# did you serve on Fisons Realf out of immingham around 1970 -71?



## jeskevin1 (Aug 16, 2014)

Hi out there did you or anyone you know serve on the norski Fisons Realf sailing out of Immingham to Casablanca carrying phospates. The year would be around 1969 - 1972. 

Ann


----------



## jeskevin1 (Aug 16, 2014)

Hi anyone out there who sailed out of immingham on the Fisons Realf early 1970's?


----------



## pilot (Jan 8, 2006)

Fison's Realf with Norwegian crew was trading to Immingham in the 60s too. Seem to remember with fertilizer from North Africa.


----------



## jeskevin1 (Aug 16, 2014)

Hi 

Thanks for rplying, that is correct. It did sail to casablanca and transport phosphates.
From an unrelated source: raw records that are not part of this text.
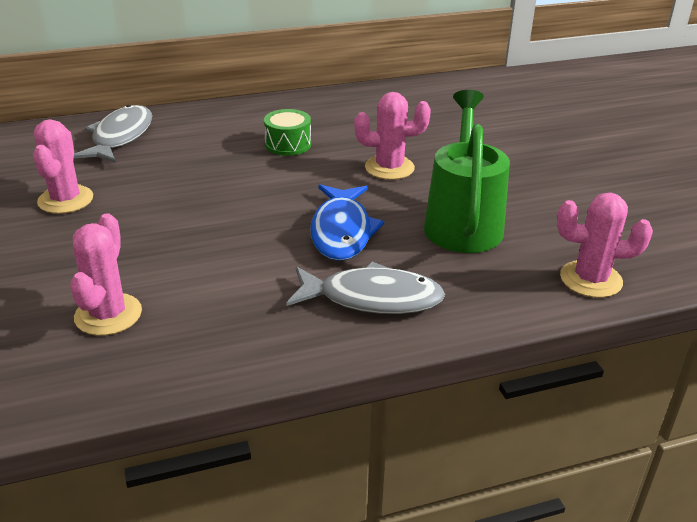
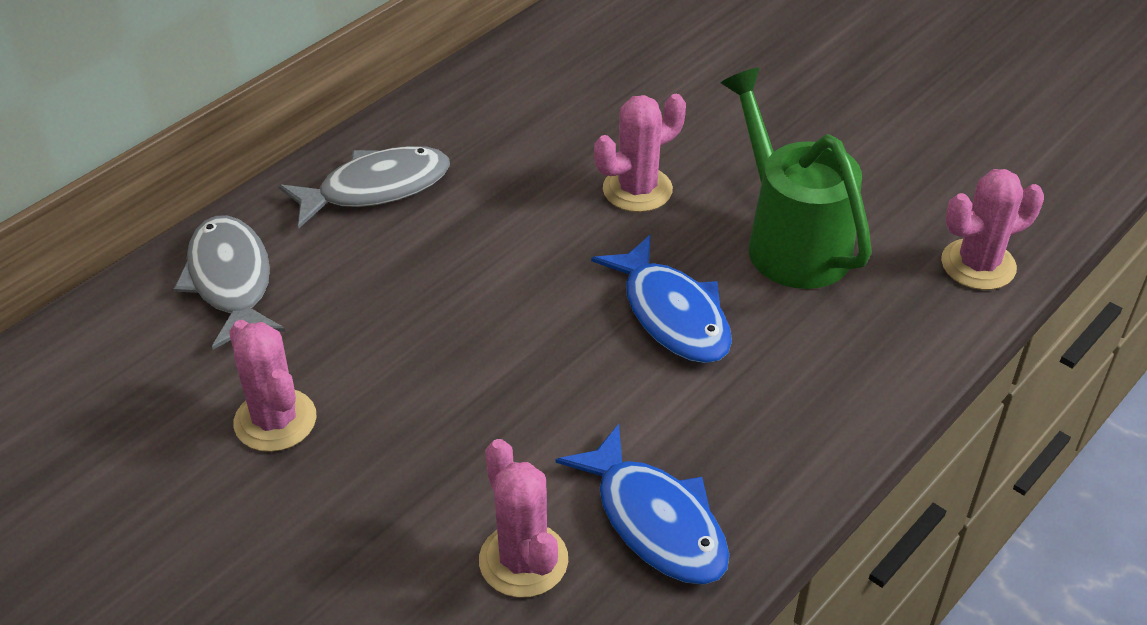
camera: 30 degrees left, 10 degrees up
(208, 329) = (655, 521): none -> blue fish
(288, 144) = (476, 201): green drum -> none
(372, 298) = (789, 394): grey fish -> grey fish (376, 188)

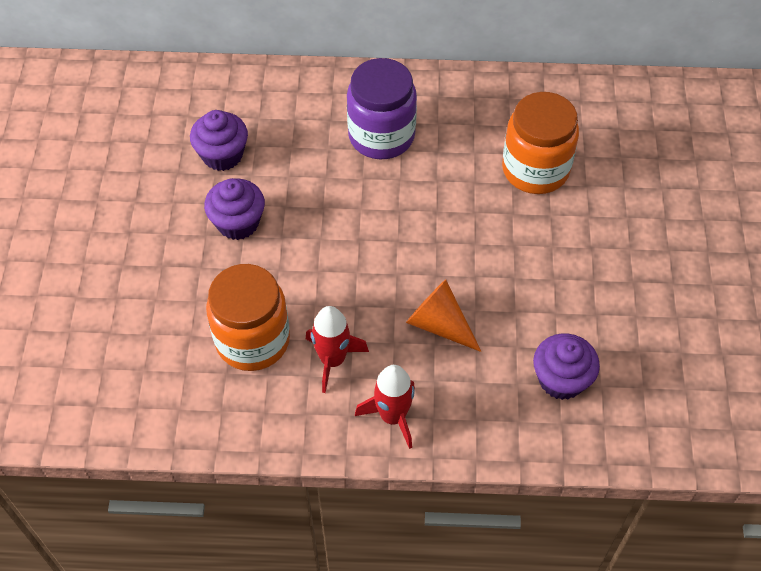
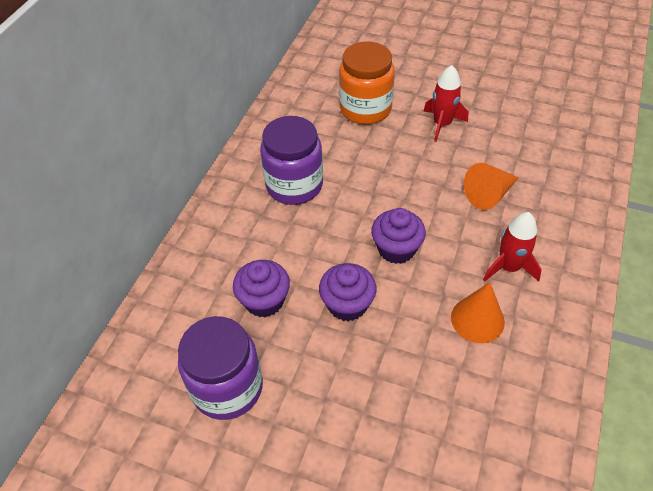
camera: 70 degrees left, 5 degrees down
(122, 157) = (227, 387): none -> purple jar
(252, 340) = (477, 319): orange jar -> orange cone
(393, 416) = (567, 241): red rocket -> red rocket (442, 124)
(561, 379) = (549, 142): purple cupcake -> purple cupcake (396, 249)

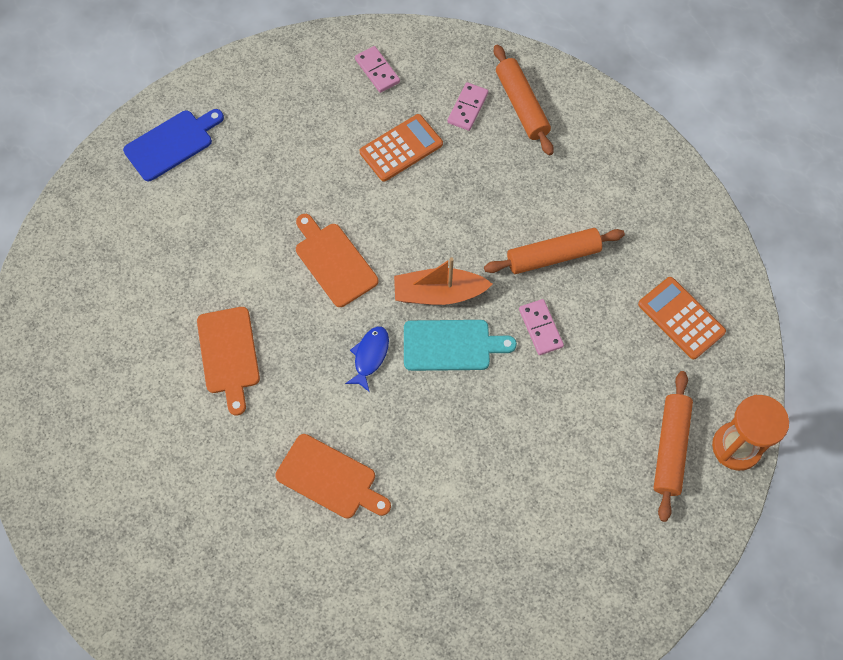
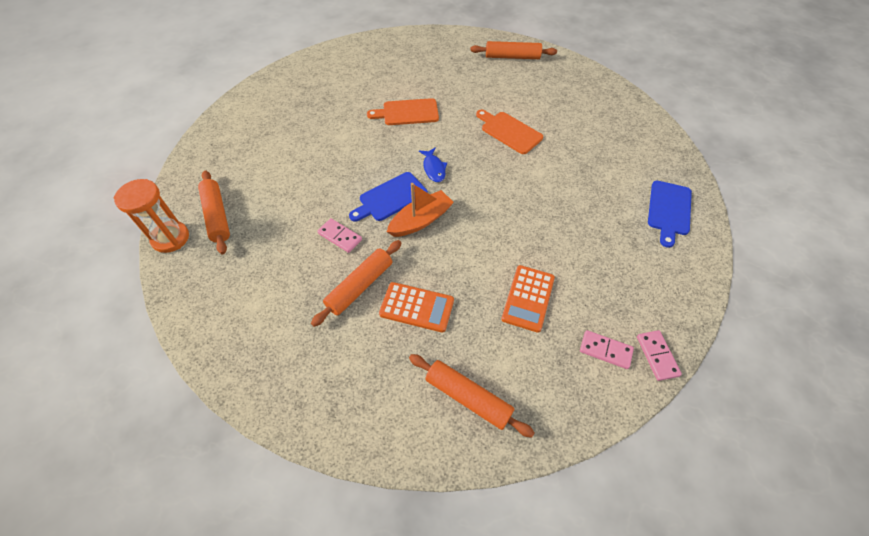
camera: 145 degrees right, 10 degrees down
(83, 497) = (512, 57): none -> orange rolling pin
(334, 261) = (500, 202): orange cutting board -> none
(451, 345) = (390, 198): turquoise cutting board -> blue cutting board
(468, 108) = (509, 364): pink domino -> pink domino (657, 356)
(681, 318) = (240, 296): orange calculator -> orange calculator (417, 307)

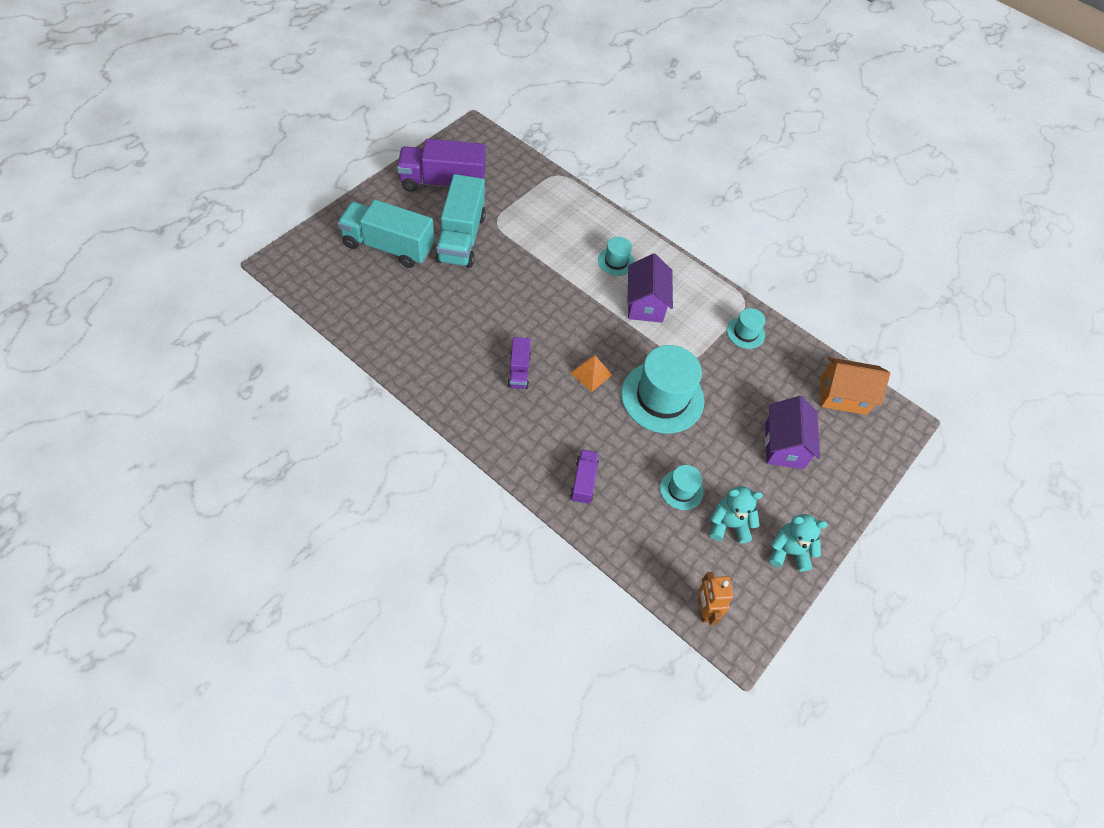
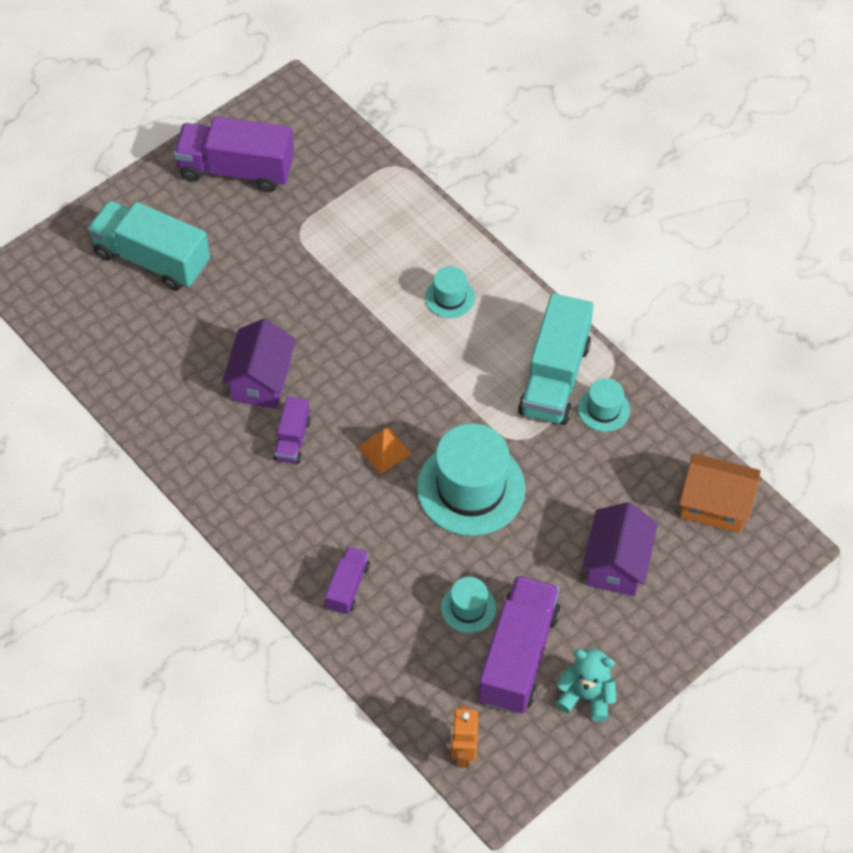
camera: 15 degrees right, 0 degrees up
(461, 238) = (248, 252): turquoise truck -> turquoise truck (554, 378)
(645, 303) = (476, 359): purple house -> purple house (261, 380)
(728, 525) = (518, 656): turquoise teddy bear -> purple truck

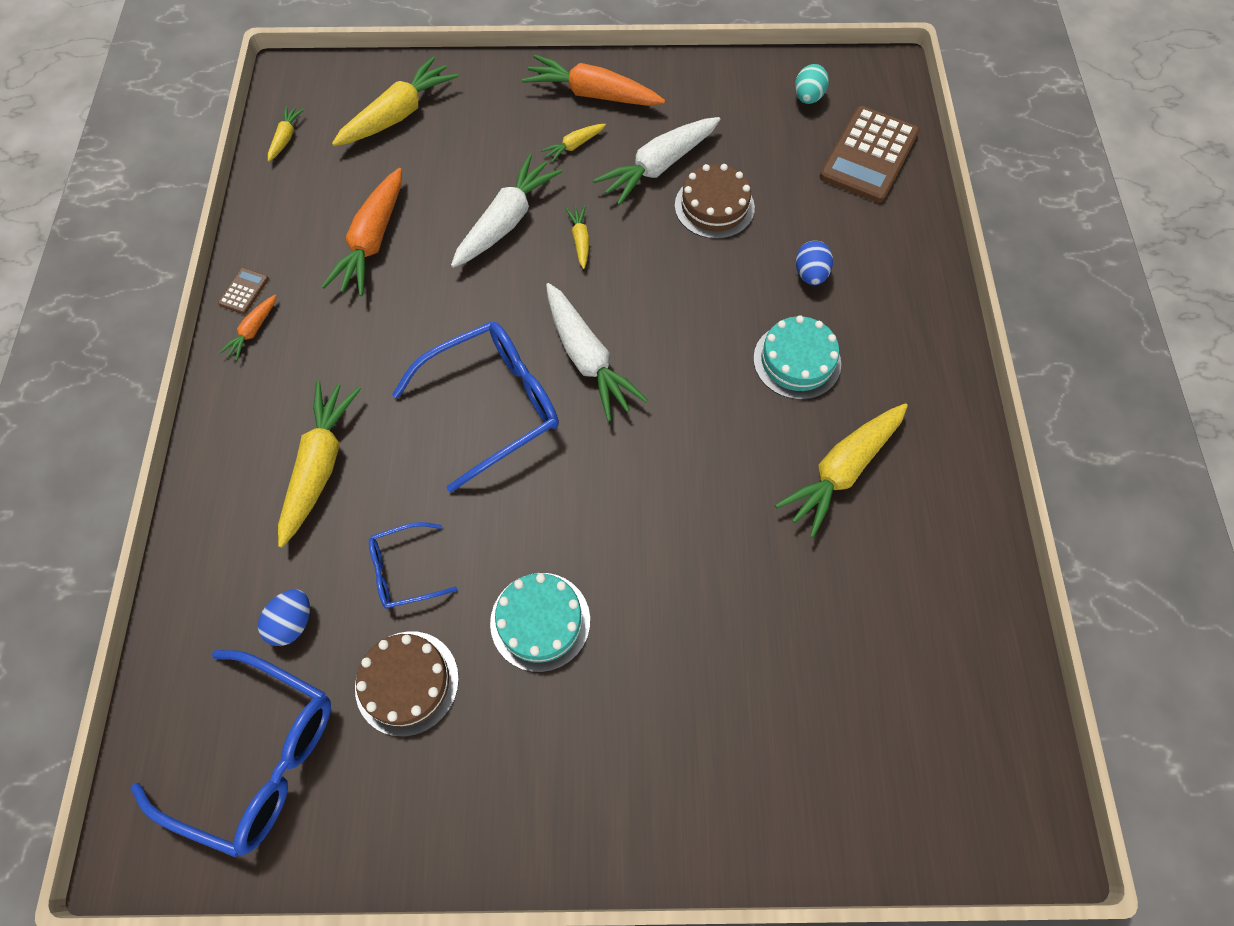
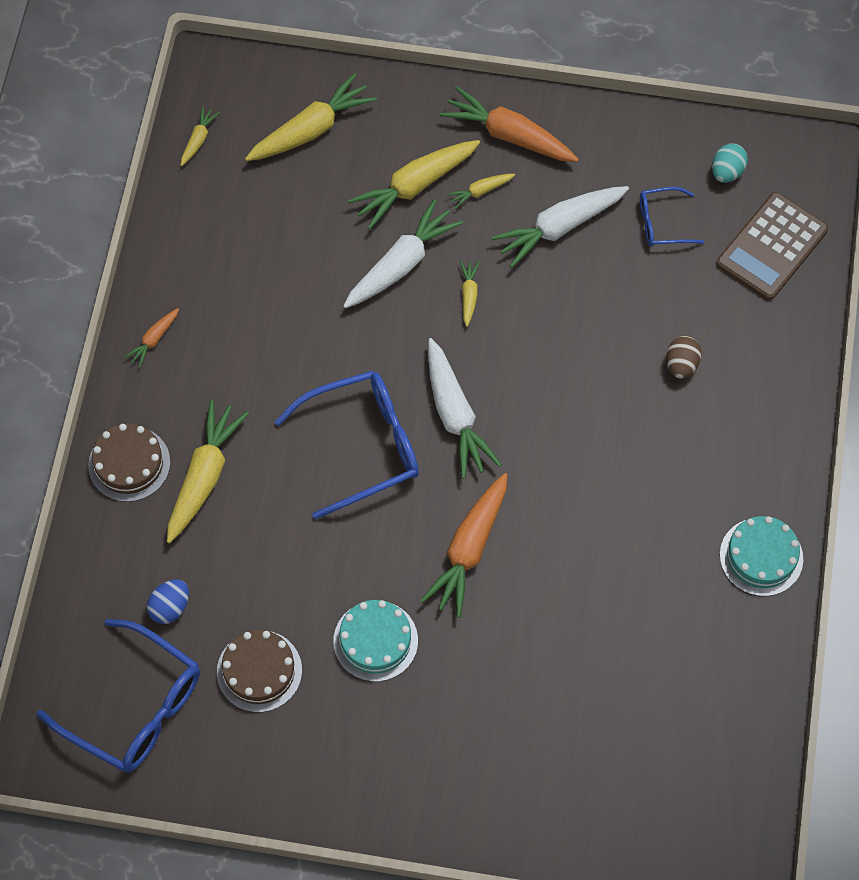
camera: 10 degrees right, 0 degrees up
(244, 291) = (148, 298): brown calculator -> none
(372, 241) = (271, 265): orange carrot -> orange carrot (469, 549)
(404, 570) = (267, 580): blue glasses -> blue glasses (662, 223)
(714, 206) = (605, 279): brown cake -> brown cake (129, 464)
(797, 361) = (647, 448): turquoise cake -> turquoise cake (761, 557)
(810, 274) = (681, 365): blue egg -> brown egg
(841, 470) = (662, 556): yellow carrot -> yellow carrot (414, 186)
I am looking for anyone who sailed with Kevin McBride late 60;s early 70's


----------



## Kn1ghtsy (Jan 2, 2016)

*Fisons Realf late 1960's-1970's*

My dad sailed on the Fisons Realf - Jerzy (George)Poroniuk, did you know him?


----------



## JRT34 (Feb 26, 2016)

Hi Knightsy, 
I think I sailed with your father on the Fisons Realf, was he the Bosun?
I have a couple of photographs, I'm not sure they include your Dad, but I can sent them to you or post them here if you are interested in seeing them. 
Let me know. 
Many Thanks, 
John Reed Turnbull


----------



## jeskevin1 (Aug 16, 2014)

*fison realf photos*

Hi JRT34 & Knightsy

If you have photos of your timeon the realf i would like to see them if possible. If you can scan them, my email address is [email protected]. 

Many thanks

Ann


----------